A new report by the Wall Street Journal reveals previously unreported NRA financial transactions that benefited NRA insiders, and uncovers that the NRA “board retroactively approved numerous financial arrangements benefiting top officials of the gun-rights group, their relatives or close friends, according to board minutes.”
The Wall Street Journal reports (emphasis added):
“The retroactive moves, some involving previously undisclosed transactions, came during two meetings of the NRA board’s audit committee late last year as the gun-rights group was racing to clean up its lax governance practices.

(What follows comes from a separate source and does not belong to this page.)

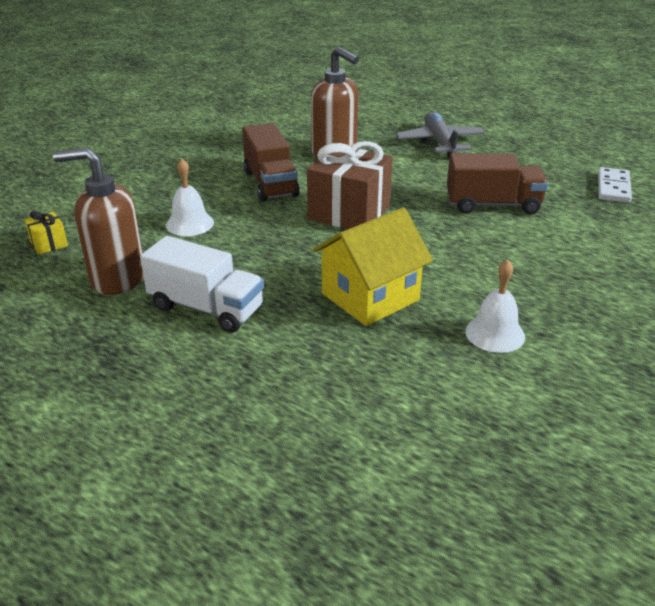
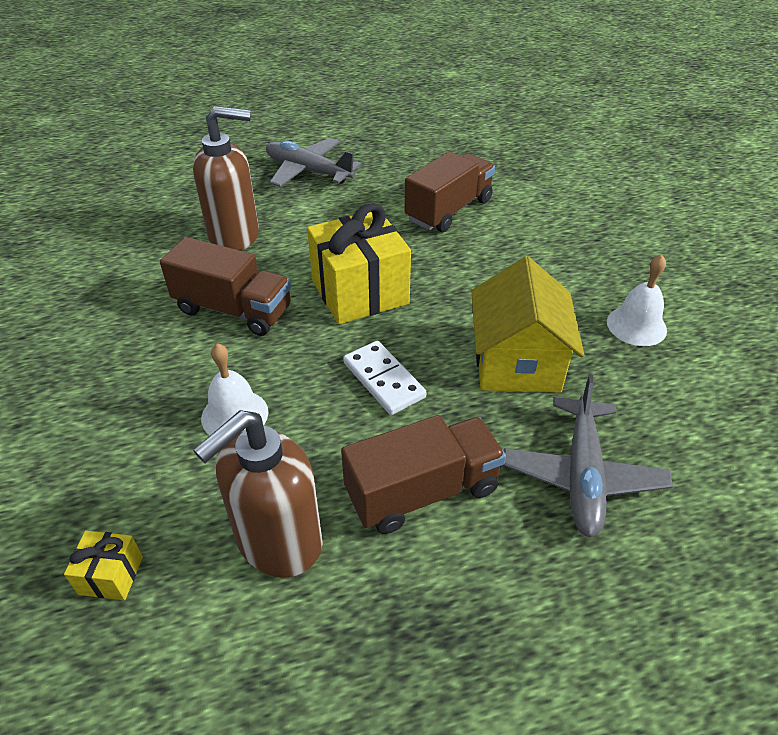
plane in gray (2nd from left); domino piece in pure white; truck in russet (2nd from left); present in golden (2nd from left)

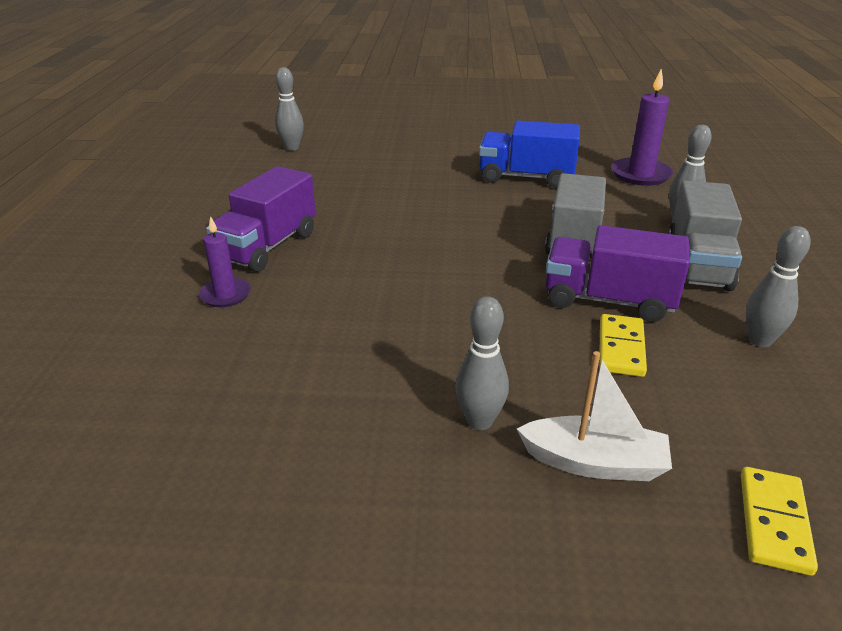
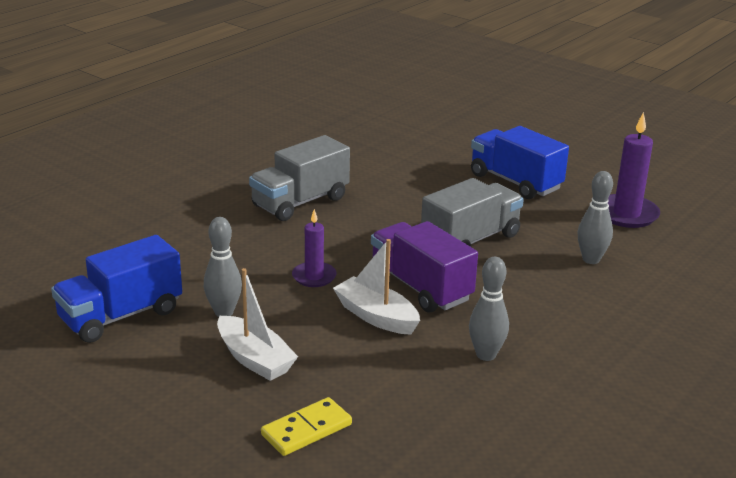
truck in purple (1st from left in the first image); skittle in gray (1st from left in the first image); truck in cobalt (1st from left); pillar candle in purple (1st from left); truck in gray (1st from left); boat in pure white (2nd from left)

“In one arrangement, not previously disclosed, the NRA paid $1.4 million to a Texas company run by a woman who the board said ‘maintains a longstanding personal relationship’ with the NRA’s then-chief financial officer and treasurer, Wilson H. Phillips, Jr. The payments for unspecified information-technology services ended in 2017, but were approved by the audit committee in September 2018, the minutes show.
“Other transactions the committee approved only after they were made include Mr. Phillips paying for a 2018 cruise on a yacht owned by a large NRA vendor; the payment of more than $100,000 to the father of another top NRA official for photography services; and the hiring of the son of yet another senior official as a stage manager and musician.
“In total, the audit committee approved 10 arrangements involving NRA insiders at the two meetings in 2018. Many ‘should have been disclosed and approved in advance,’ the minutes say.
“Charles Cotton, chairman of the NRA’s audit committee, said in a statement: ‘In certain instances where retroactive approvals were appropriate, the Audit Committee confirmed that the services were rendered at fair market value and worked in the best interests of the Association.’ He said the NRA ‘strives constantly to improve its accounting and governance processes.’